Contextual Search (Text Query)


Contextual Search (Text Query) is a highly customizable tool to search image libraries with text queries, built on a powerful multimodal model that maps between natural language and visual features. The Contextual Search API allows you to build and update a large private image database that is unique to your project, and then search this custom set via text inputs. In response, the API returns a list of any reference images that are well-described by the text.

Rather than training on specific phrases and image classes, our image-text similarity model applies a generalized understanding of semantic concepts to relate those concepts to visual subject matter in an image. Combined with the flexibility of a custom search index, the API enables straightforward searches for specific images or content types across unstructured public or private image sets, image classification and tagging, and more.

Contextual Search API

The Contextual Search API uses three different endpoints to manage the search index associated with your project and return model results:

  • "Add" endpoint to add images to your search index
  • "Query" endpoint to search your index for visual matches to a text query
  • "Remove" endpoint to remove images you no longer need to search against from your index

Adding an image to your search index

Submitting a request to the "Add" endpoint point will index the specified image to be checked against in future searches. Note: requests to this endpoint must specify a public or signed URL for the image or a file path for direct upload.
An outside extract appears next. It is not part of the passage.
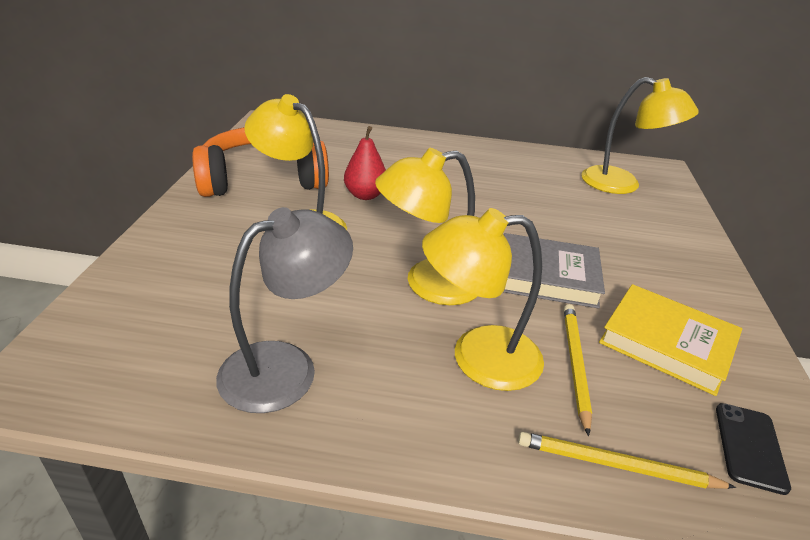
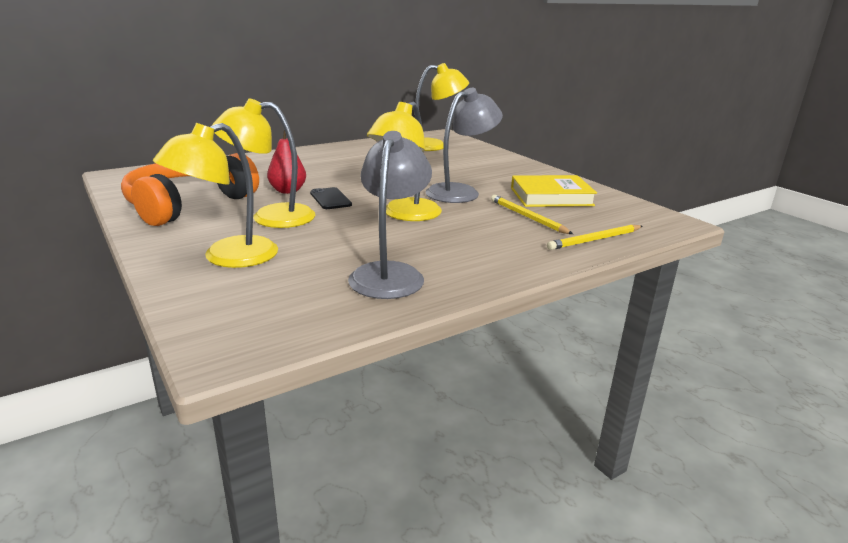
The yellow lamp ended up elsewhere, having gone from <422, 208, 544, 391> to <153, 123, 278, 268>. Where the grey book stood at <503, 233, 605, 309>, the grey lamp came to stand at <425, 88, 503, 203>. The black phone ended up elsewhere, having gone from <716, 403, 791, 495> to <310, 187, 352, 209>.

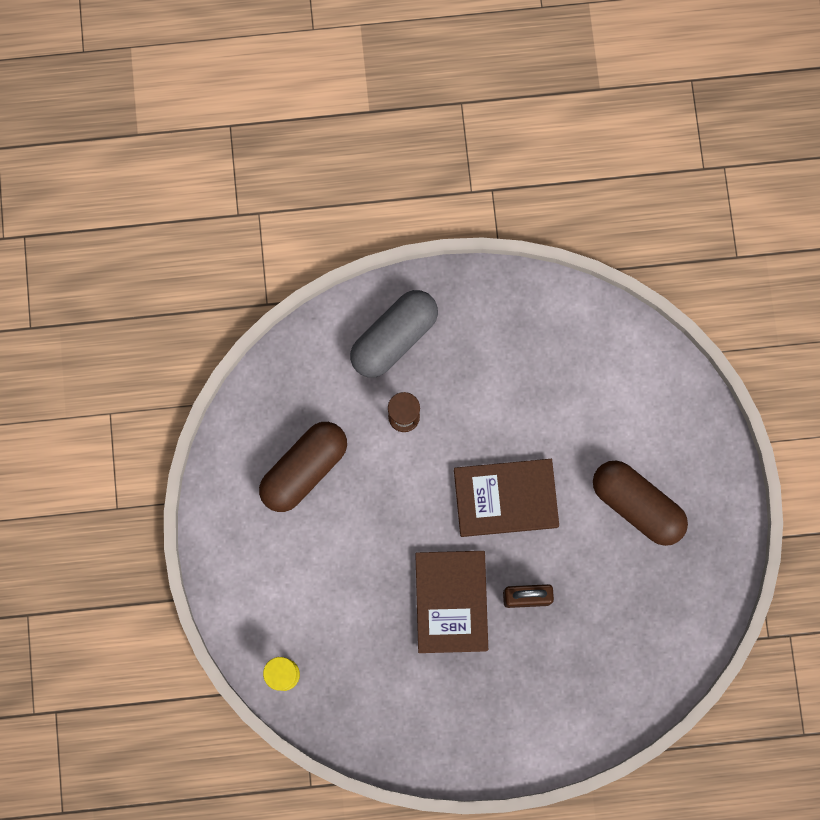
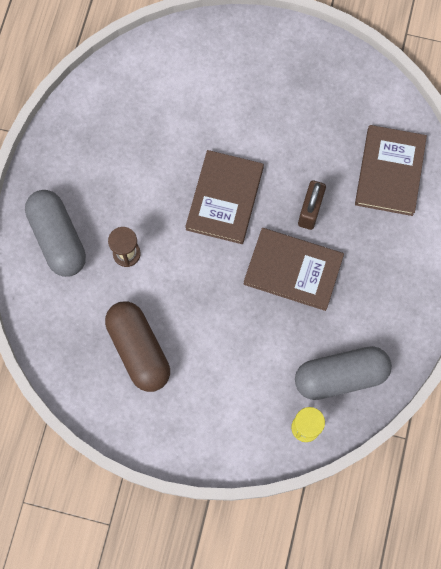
The second view lost the brown capsule at <593, 461, 688, 546>. The second view gained the brown book at <355, 125, 427, 216>. The second view gained the grey capsule at <295, 346, 392, 400>.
Optionally, you can also include metadata to be stored alongside the image. This could be an ID for the image, a user ID associated with the image, descriptions and tags, or anything else that would be useful to receive back in the API response along with the image itself.

Querying your search index

To access model-based search results, submit a request to the "Query" endpoint with search terms in a plain text string as form data. Our model will encode the text and compare to features of each image in your search index to identify semantic matches.


The Contextual Search API then returns a JSON object listing any images that match the query text. Each match will be described with the following response fields:

  • id : unique identifier for the matching image created and returned when it was added to the search index
  • similarity_score : A value between 0 and 1 that quantifies the predicted correlation between natural language concepts in the text query and visual content in the matching image. Higher values indicate a closer match.
  • metadata : any metadata provided with the matching image when it was added to the search index

Removing an image from your search index

If you no longer need to search against an image (e.g., the image is removed from your platform), you can remove it from your search index by calling the "Remove" endpoint. Like the "Add" endpoint, you'll need to provide a URL for the image you want to remove or a file path to the image itself.

Note: For remove requests, our backend searches your index for the specified image using SHA256 hash values. Therefore, the file you submit should be identical to the image file you want to remove.